Conglomerado polêmico
Os responsáveis pelo Pornhub se mantêm em silêncio nesta polêmica e não quiseram responder às perguntas do EL PAÍS. A empresa registra em média 130 milhões de visitas diárias. Pertence ao MindGeek, um conglomerado de plataformas tecnológicas ― em sua maioria pornográficas, como YouPorn e RedTube ― cujo quartel-general está na cidade canadense de Montreal, mas que aparece registrado em Luxemburgo por motivos fiscais. Em maio, o site empreendeu um projeto para restaurar velhos filmes eróticos por meio da inteligência artificial. O choque com os museus é sua mais recente polêmica. Em meados de dezembro, a empresa teve que apagar dois terços dos vídeos de sua plataforma e cancelar a possibilidade de baixar imagens não verificadas após a publicação de um texto no The New York Times, em 4 de dezembro, que afirmava que a companhia hospedava vídeos de suposta exploração e agressão sexuais e pornografia infantil, beneficiando-se economicamente desse conteúdo ilegal.

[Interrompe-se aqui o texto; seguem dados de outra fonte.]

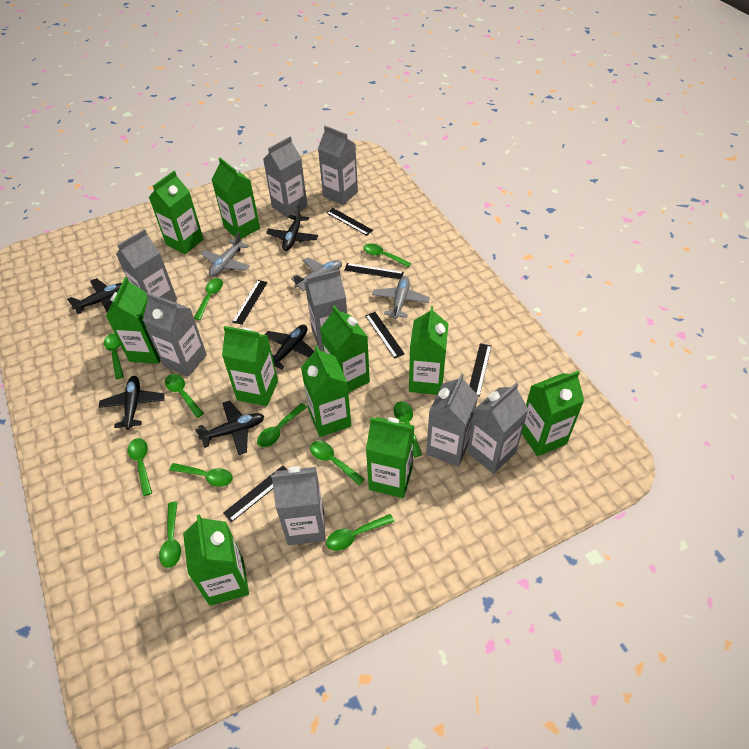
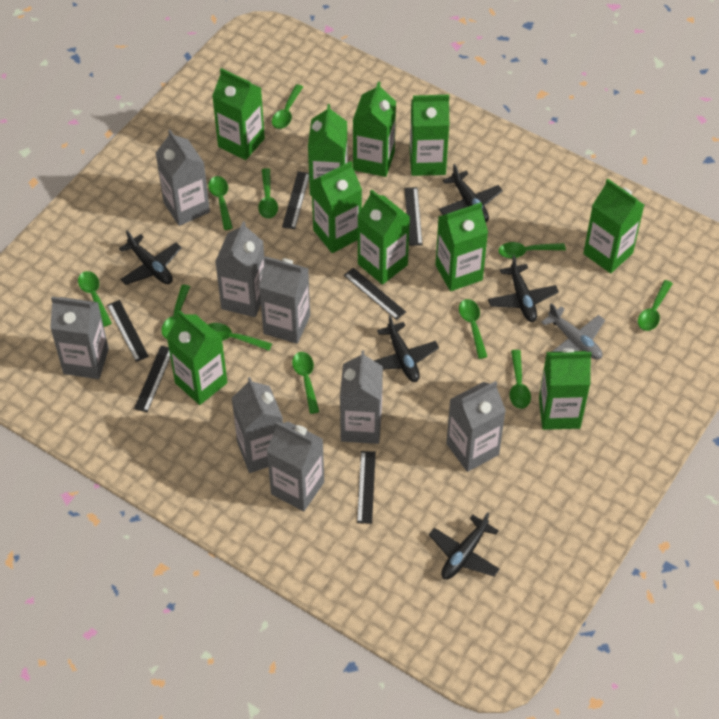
grey plane: 3 -> 1

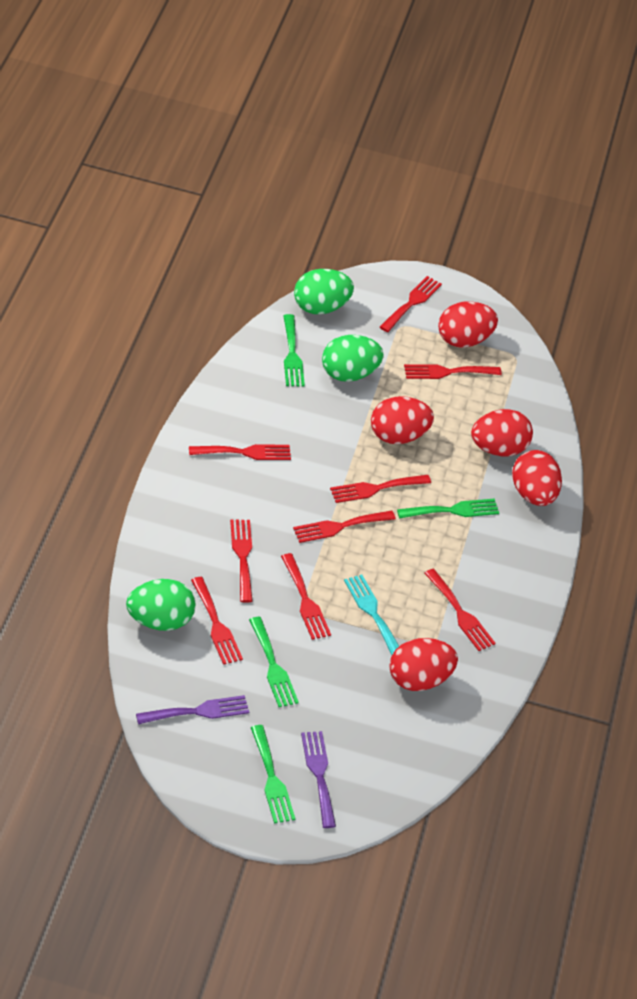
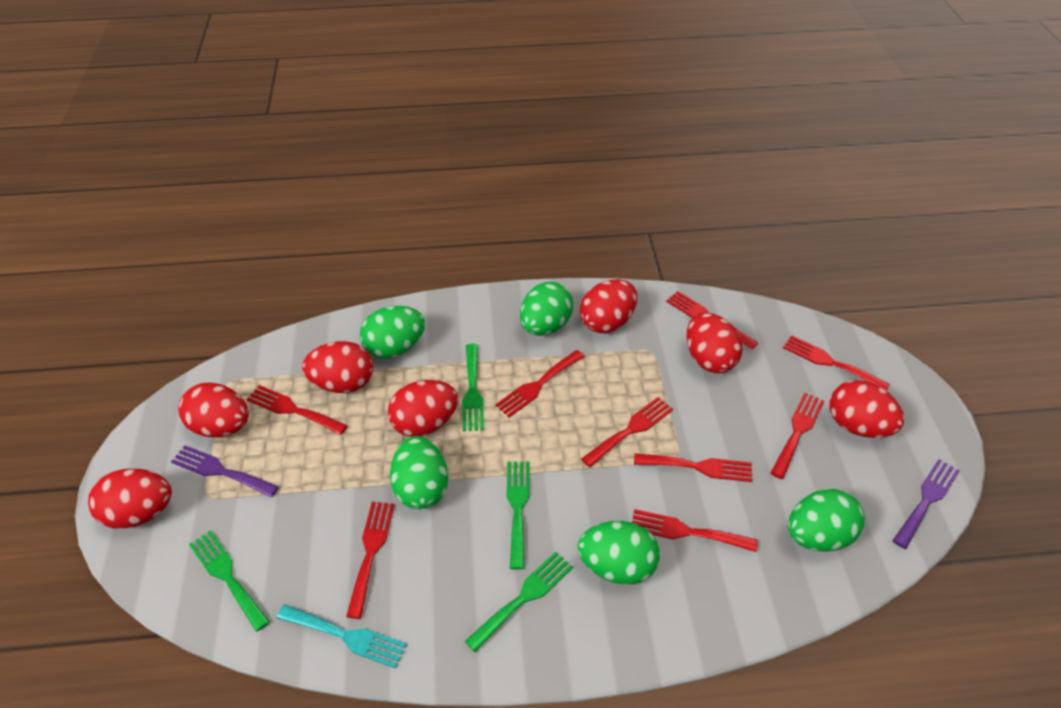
green egg: 3 -> 5
red egg: 5 -> 7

Além disso, várias mulheres que sustentam que o Pornhub não eliminou imagens onde elas apareciam, apesar de terem pedido em diversos momentos, moveram processos milionários contra a empresa em tribunais norte-americanos. Algumas delas eram menores de idade quando as imagens foram gravadas. Uma comissão do Parlamento canadense, encarregada de investigar esse tipo de abuso de plataformas, realizou diversas audiências em 2021 com vítimas, executivos e especialistas. De uma delas participou Feras Antoon, CEO e um dos donos da MindGeek.